His famous paradox that man is born free and everywhere in chains is not a slogan but a diagnosis. Rousseau was not nostalgic for forests and animal innocence; he was alarmed by how easily humans agree to surrender themselves. The chains, in his view, are often self-forged and lovingly maintained. That made him far less amusing than Voltaire and far more unsettling.
The Social Contract is often misunderstood as a blueprint for democracy. It is closer to a moral provocation. Sovereignty, Rousseau insisted, does not belong to kings, priests, or experts, but to the collective will of citizens. This "general will" is not the loudest opinion, nor the sum of private interests. It is what remains when selfishness is disciplined. This idea would later inspire revolutions, misunderstandings, and a great deal of blood none of which Rousseau lived to see, which is probably fortunate for his reputation. If his political thought frightened governments, his personal writings frightened polite society.

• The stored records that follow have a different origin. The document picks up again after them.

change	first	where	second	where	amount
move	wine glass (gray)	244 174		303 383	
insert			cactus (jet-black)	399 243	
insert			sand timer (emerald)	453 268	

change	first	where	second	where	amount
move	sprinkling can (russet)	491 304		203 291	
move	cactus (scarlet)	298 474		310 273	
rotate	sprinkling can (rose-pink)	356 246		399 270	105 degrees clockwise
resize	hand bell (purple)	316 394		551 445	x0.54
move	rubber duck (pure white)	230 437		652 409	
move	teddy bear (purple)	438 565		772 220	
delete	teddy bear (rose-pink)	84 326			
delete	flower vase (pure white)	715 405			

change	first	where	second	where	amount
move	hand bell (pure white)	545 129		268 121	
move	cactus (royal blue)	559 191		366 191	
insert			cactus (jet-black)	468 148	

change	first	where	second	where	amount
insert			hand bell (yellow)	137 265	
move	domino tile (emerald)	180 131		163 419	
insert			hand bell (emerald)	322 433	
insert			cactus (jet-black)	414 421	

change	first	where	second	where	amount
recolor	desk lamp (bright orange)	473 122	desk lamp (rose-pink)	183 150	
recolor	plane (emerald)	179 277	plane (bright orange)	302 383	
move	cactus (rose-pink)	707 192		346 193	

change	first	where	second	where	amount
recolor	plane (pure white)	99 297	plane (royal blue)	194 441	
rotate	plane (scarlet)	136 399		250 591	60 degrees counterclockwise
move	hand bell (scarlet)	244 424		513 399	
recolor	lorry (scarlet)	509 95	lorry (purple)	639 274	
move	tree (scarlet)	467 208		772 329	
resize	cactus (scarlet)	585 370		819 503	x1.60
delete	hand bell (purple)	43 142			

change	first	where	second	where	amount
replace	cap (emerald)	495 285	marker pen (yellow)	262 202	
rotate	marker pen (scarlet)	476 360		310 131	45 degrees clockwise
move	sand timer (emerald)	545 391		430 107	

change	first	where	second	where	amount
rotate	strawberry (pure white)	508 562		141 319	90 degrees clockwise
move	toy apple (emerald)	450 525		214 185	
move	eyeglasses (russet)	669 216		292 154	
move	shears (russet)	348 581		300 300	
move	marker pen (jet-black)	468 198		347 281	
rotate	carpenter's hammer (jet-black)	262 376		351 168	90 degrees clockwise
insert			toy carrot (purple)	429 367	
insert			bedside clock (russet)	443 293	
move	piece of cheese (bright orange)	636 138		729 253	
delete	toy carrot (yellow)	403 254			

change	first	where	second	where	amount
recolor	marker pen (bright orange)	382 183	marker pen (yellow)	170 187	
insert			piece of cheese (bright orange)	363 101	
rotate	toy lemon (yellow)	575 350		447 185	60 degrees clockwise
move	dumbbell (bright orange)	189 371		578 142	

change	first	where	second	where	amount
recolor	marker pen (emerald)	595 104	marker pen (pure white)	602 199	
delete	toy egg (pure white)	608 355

In his "Confessions", Rousseau did something scandalous: he told the truth about himself, or at least a truth that refused to flatter. He admitted weakness, shame, paranoia, and contradiction. He did not present a model citizen, but a human being. It was the literary equivalent of walking into a formal dinner and speaking honestly. People never forgive that.
Rousseau was not easy to love. He quarreled with friends, suspected conspiracies, and withdrew frequently into solitude. Unlike Voltaire, he did not enjoy the game of power at a safe ironic distance. He felt everything too much and trusted nothing completely. Where Voltaire laughed at fanaticism, Rousseau trembled at alienation. One disarmed enemies; the other exposed wounds. His ideas about education, especially in "Émile", insist that children are not miniature adults to be corrected, but beings to be protected from premature corruption. Nature, for Rousseau, is not naïve innocence but a standard by which society should be judged. When society fails that standard, Rousseau does not adjust the standard he indicts society.
At his death, Rousseau was buried quietly, without triumph. Later, like Voltaire, he would be moved to the Panthéon, that grand mausoleum of delayed recognition. France honored him once it had finished misunderstanding him.
Voltaire made tyranny ridiculous. Rousseau made freedom heavy with responsibility. One taught people how to doubt authority; the other forced them to ask whether they deserved it. Together they form the tension at the heart of modernity: reason without warmth is cruelty, and feeling without structure is chaos.
Rousseau did not promise comfort. He promised sincerity. And history, which enjoys comfort far more than sincerity, has been arguing with him ever since.